​A Indústria da Extorsão: o Modus Operandi da Acusação da Família Cascio | MJ Beats
Família Cascio e a Vilania pós-morte de Michael Jackson

​A Indústria da Extorsão: o Modus Operandi da Acusação da Família Cascio

​A publicação recente do The New York Times, datada de 24 de abril de 2026, traz uma manchete que parece reciclar roteiros antigos: a família Cascio – outrora autointitulada “segunda família” de Michael Jackson – agora processa o seu Espólio. A narrativa apresentada pelo jornal nova-iorquino repete um padrão que a comunidade jurídica e os pesquisadores do legado de Jackson já conhecem intimamente: a transmutação súbita de defensores ferrenhos em vítimas retroativas, invariavelmente acompanhada de uma busca por cifras astronômicas.

​Entretanto, há um detalhe que a “frieza” jornalística do Times ignora, mas que a Beats faz questão de sublinhar: a data desta publicação.

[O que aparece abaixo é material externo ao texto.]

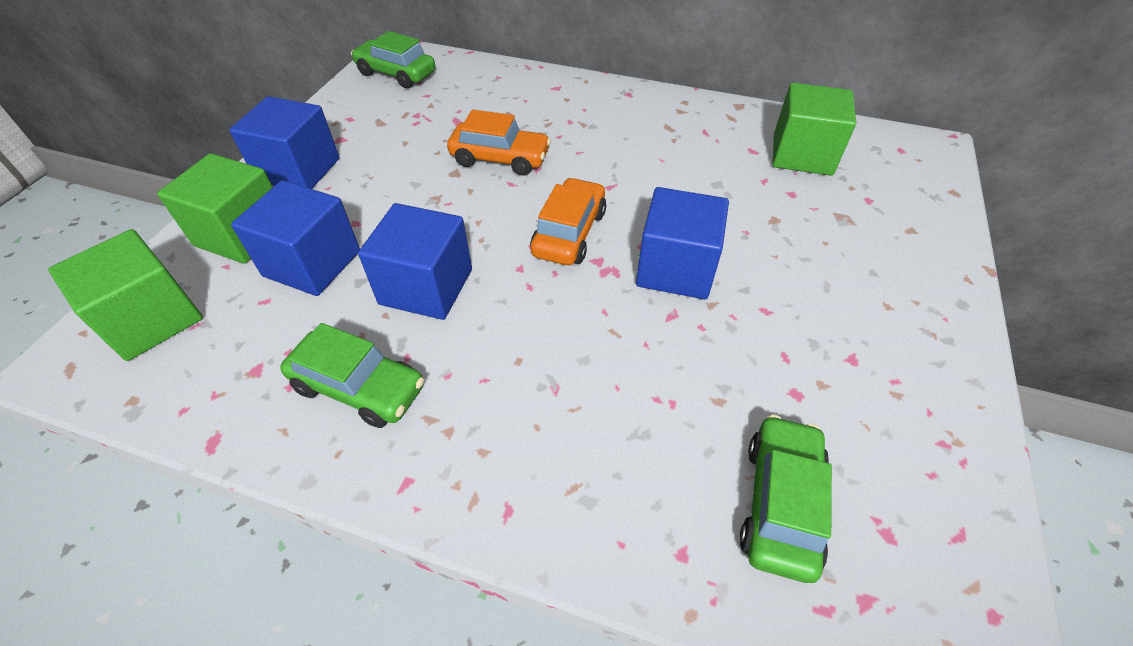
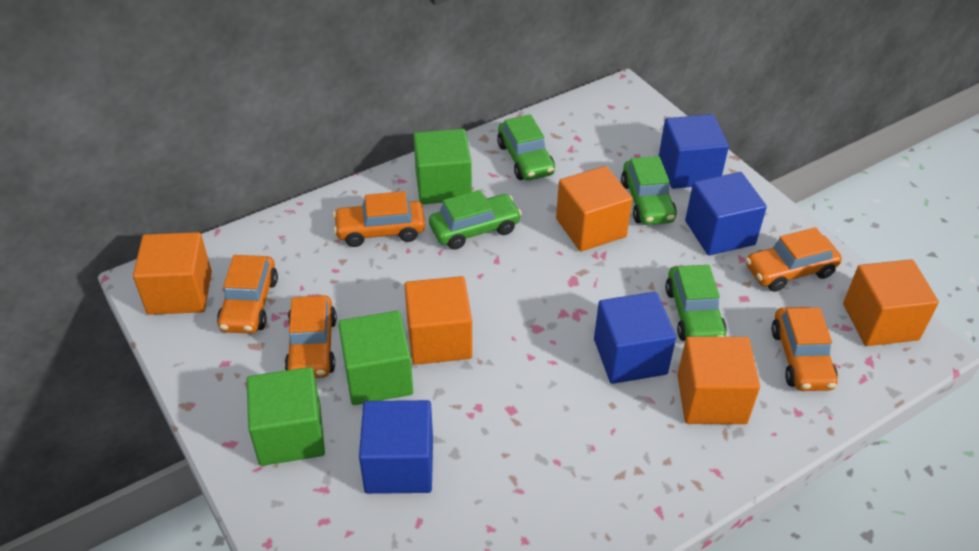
green car: 3 -> 4
orange car: 2 -> 5
orange cube: 0 -> 5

É uma “coincidência” matemática demais que esta matéria ganhe as manchetes exatamente no dia do lançamento global da cinebiografia MICHAEL. Não se trata de jornalismo – trata-se de um ataque de flanco coordenado para poluir a narrativa pública no momento de maior celebração da arte de Jackson, garantindo que o nome Cascio esteja atrelado à palavra “processo” nos algoritmos enquanto o mundo aplaude sua genialidade.

​Para compreender a atual manobra dos Cascio, é preciso dissecar o modelo de negócios inaugurado por Evan Chandler em 1993. O patriarca que fabricou a primeira crise contra o Rei do Pop não utilizou apenas pressão psicológica – há registros documentados de que Chandler submeteu o próprio filho a indução química via sedativos (Amytal sódico) para implantar falsas memórias e obter um depoimento que servisse ao seu propósito de extorsão. O que presenciamos agora em 2026 é o desdobramento moderno dessa “engenharia do trauma”, onde os Cascio tentam invalidar décadas de defesa mútua alegando uma suposta “lavagem cerebral”.

​Essa justificativa de “amnésia induzida” é uma cópia carbono da manobra jurídica utilizada por Wade Robson. Em 2005, Robson testemunhou sob juramento a favor de Michael. Anos depois, tentou invalidar a verdade alegando que “não sabia que era abuso” – um roteiro idêntico ao dos Cascio agora. Existem dezenas de registros que comprovam que Robson, Safechuck e os Cascio conviviam livremente. A cartilha de mudança de narrativa foi claramente compartilhada para maximizar danos e lucros sobre o Espólio de Michael Jackson.

​Não se pode ignorar a presença de Oprah Winfrey ancorando esta farsa. A apresentadora, que se coloca como “arauto da moralidade”, possui um histórico de seletividade ética alarmante. Oprah ignorou sinais e deu plataforma a figuras como o suposto médium João de Deus e manteve laços de proximidade com Harvey Weinstein – protegendo-os pelo silêncio ou pela omissão até que o escândalo fosse insustentável. Ao escolher dar voz unilateral a acusadores de Jackson, ela reafirmou seu papel não como jornalista, mas como peça-chave de uma engrenagem que lucra com o linchamento mediático de ícones negros.

​O legado e a inocência de Michael Jackson permanecem protegidos pelos fatos. O que o mundo assiste em 2026 não é um despertar traumático, mas sim a aplicação metódica de uma estratégia desenhada para extrair acordos milionários. A história não está sendo reescrita pela verdade; ela está sendo sabotada por quem prefere o brilho do ouro ao peso da integridade.